We’d wake up and the whole cycle would repeat itself. I didn’t want to deal with things during the day in front of our little boys, and I kept learning that things rarely got resolved at night. I remember one afternoon early on when our first child was about two years old. The three of us ended up at the front doorway and my husband was commenting on how we needed to watch out, we might leave a mark on the wall while we were taking off our shoes. I lost it. I was so dang sick of being monitored for any potential minute threat of uncleanliness. And by this time, I was as careful as someone could be. You mean after a few years he still didn’t trust that I’d follow all the rules well, even though my actions from the start proved my competence? I finally aired my frustrations. In the presence of our little, unsuspecting sweetie. I slapped my hands all over the wall and raised my voice, threatening to paint it all kinds of colors while he was at work, perhaps even with nail polish. He was quietly furious and I suspect he worried I might be serious. A few days later, when I wouldn’t allow our toddler to do something he wanted to do, he went over to the wall and slapped it with his hands in defiance, copying his momma’s example. Great.

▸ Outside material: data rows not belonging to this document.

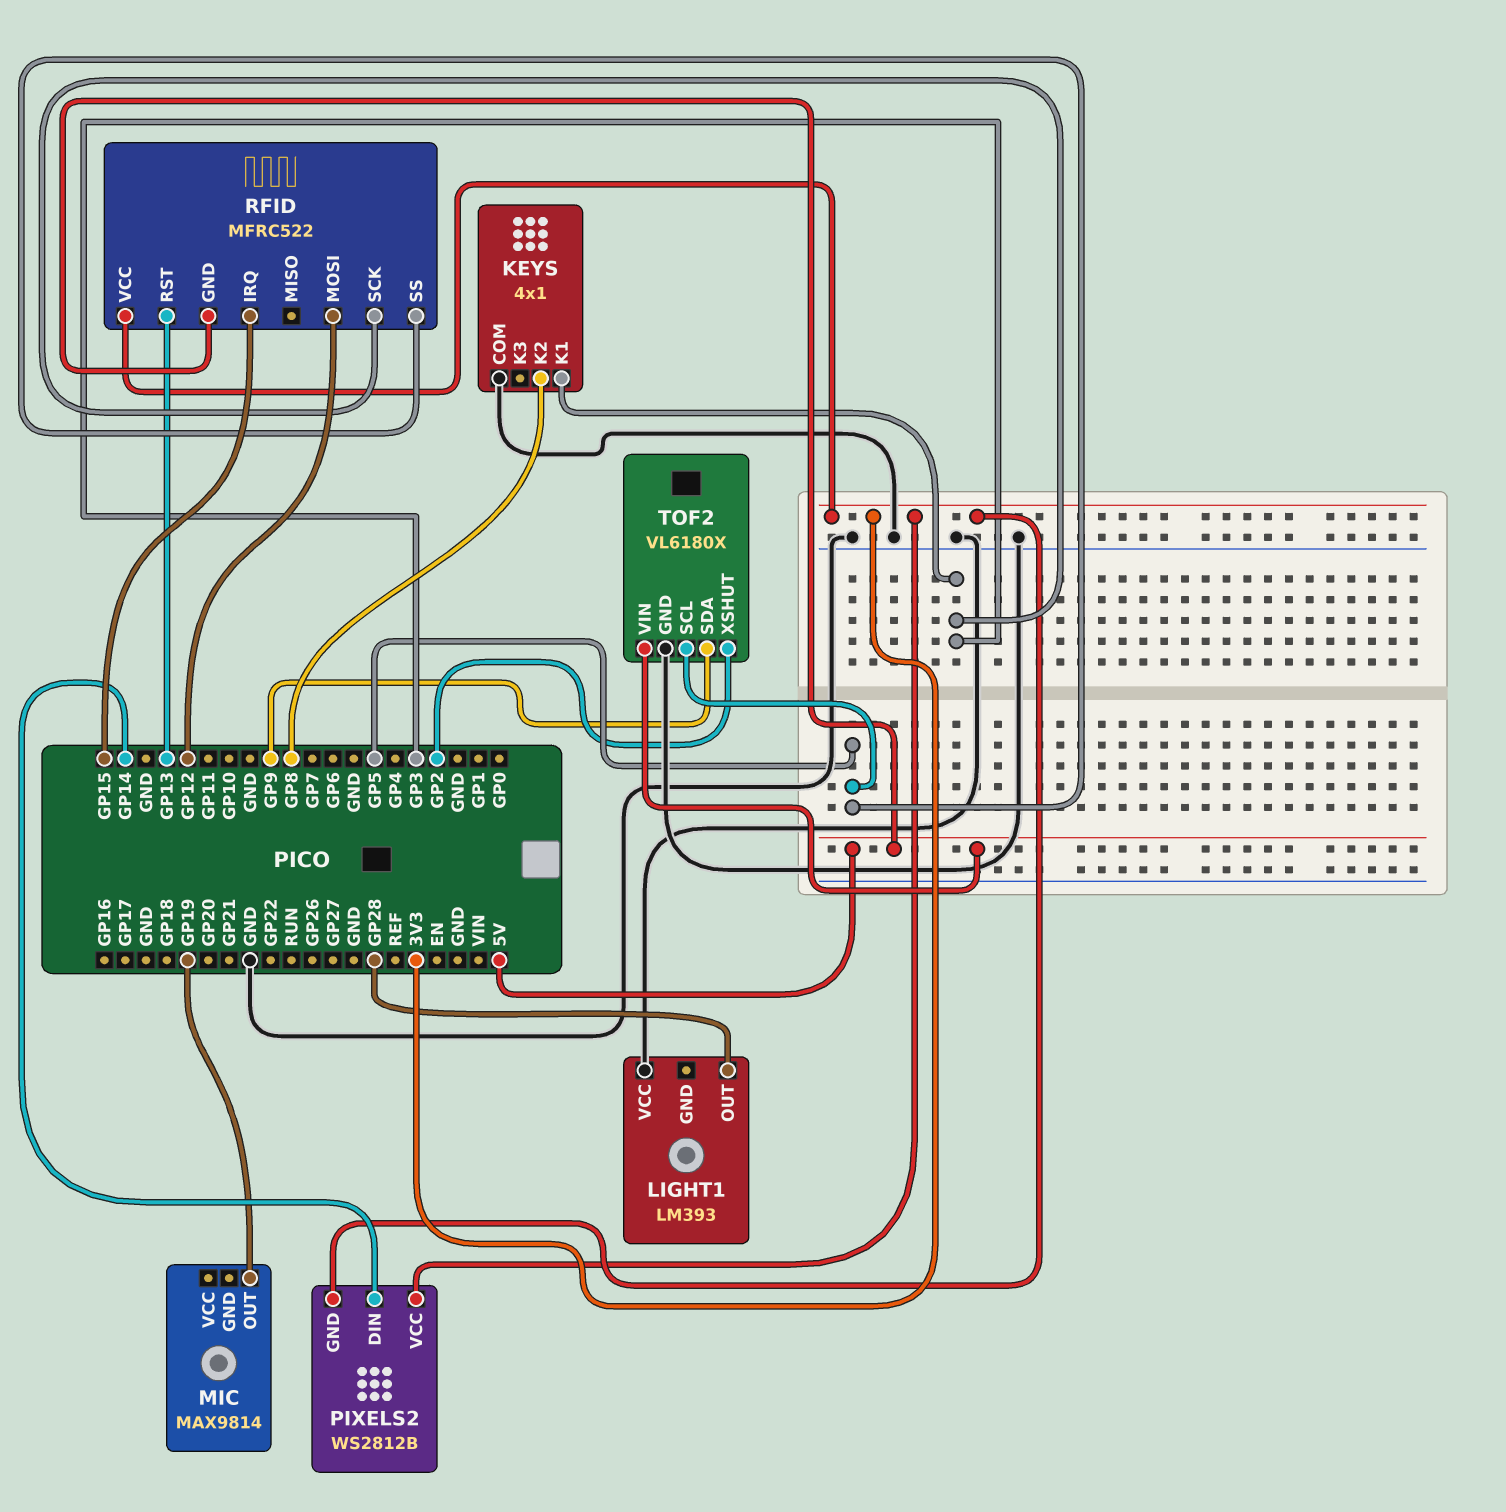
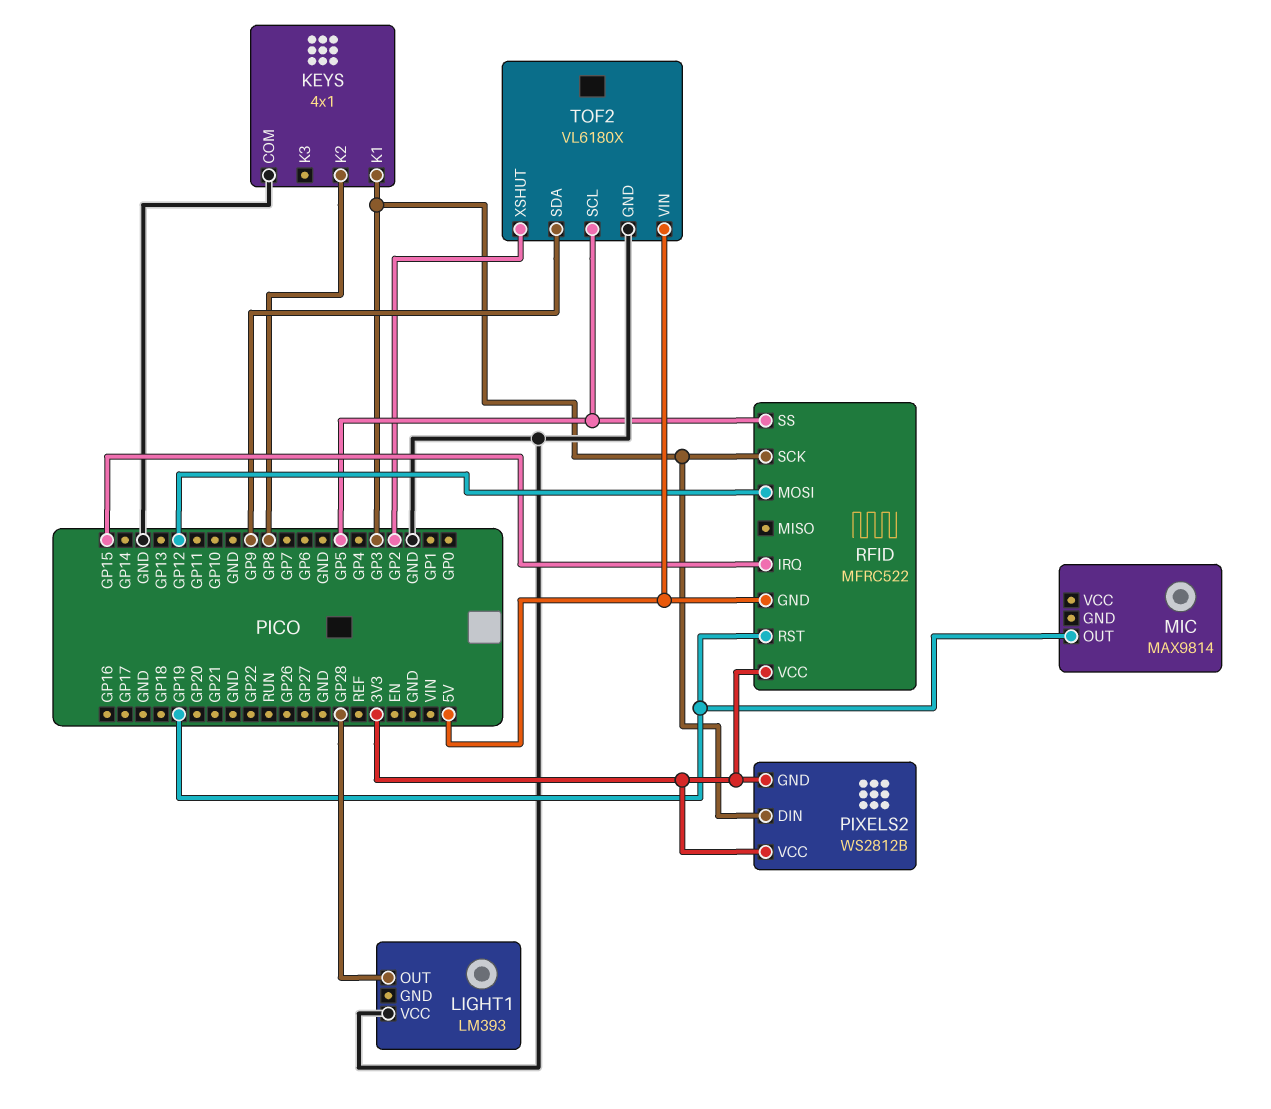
PIXELS2 pin DIN: GP14 -> GP3
RFID pin RST: GP13 -> GP19

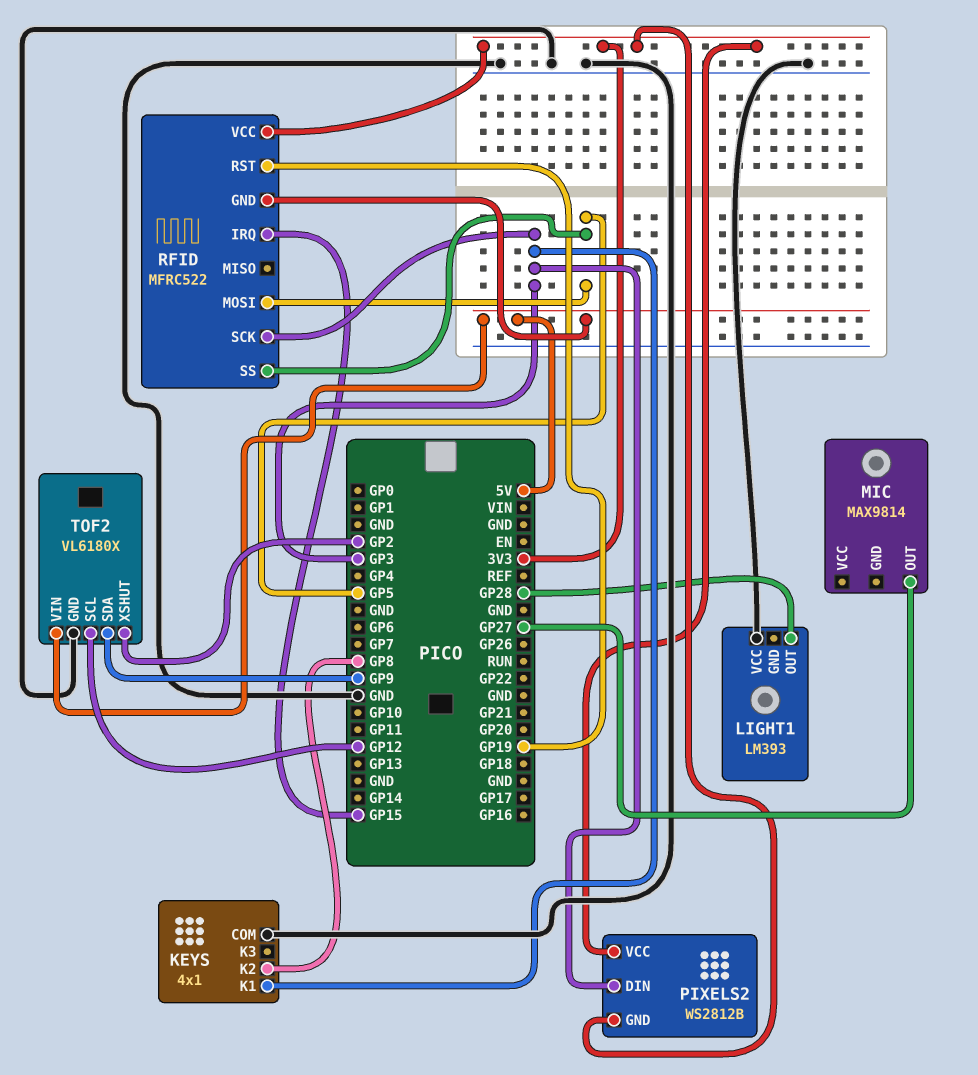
MIC pin OUT: GP19 -> GP27
RFID pin MOSI: GP12 -> GP5
TOF2 pin SCL: GP5 -> GP12

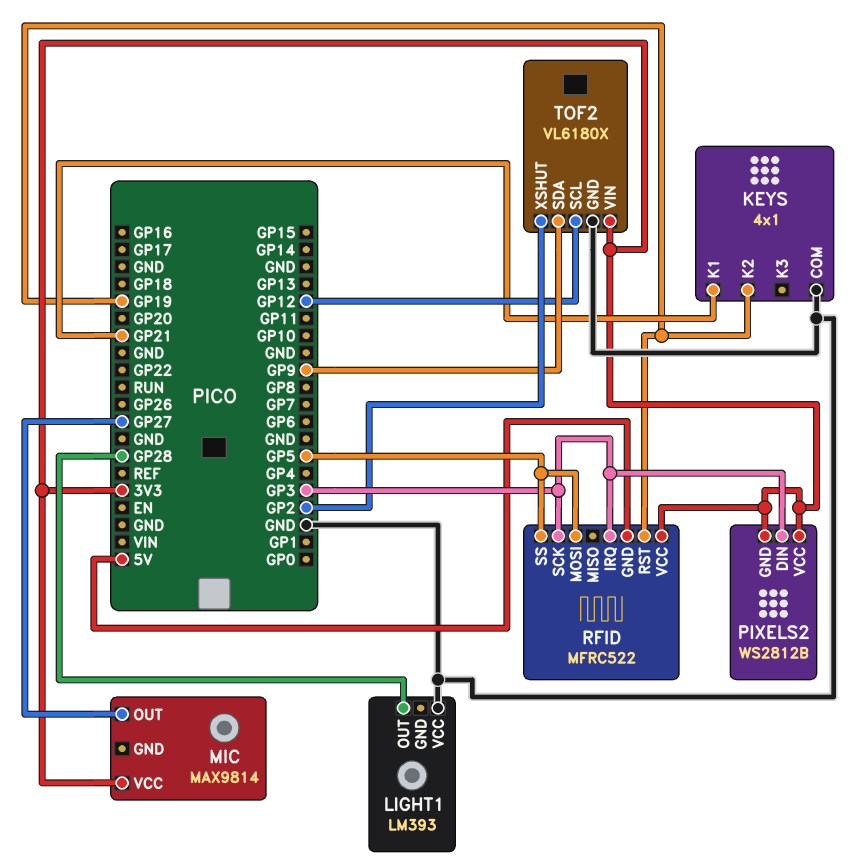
KEYS pin K1: GP3 -> GP21
KEYS pin K2: GP8 -> GP19
MIC pin VCC: none -> 3V3
RFID pin IRQ: GP15 -> GP3
TOF2 pin VIN: 5V -> 3V3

After that, I was unsure how to resolve our stuff. I knew I couldn’t hold it in for long periods of time, and resolutions weren’t reached at night. I finally decided I would take a path most people would probably advise against, but it was the only solution I could see: I would have to resolve things as they came up during the day, in the presence of our children, because we had a small house and didn’t have anywhere else to go to talk. If I didn’t, I’d explode. And if I avoided doing it, our children would still grow up feeling the silent elephant in the room. This would be their life too, and even though I didn’t want them to watch and be affected by continual discussions, they would have to eventually deal with their father’s ways as well. And—this is a big and—I felt I was going to end up being a doormat if I continued to allow extreme behavior to persist. I had no intention of becoming something I had never in my life been before as a result of someone’s negative issues dominating our home. If our kids had to grow up hearing me resist negativity, then that would just have to be.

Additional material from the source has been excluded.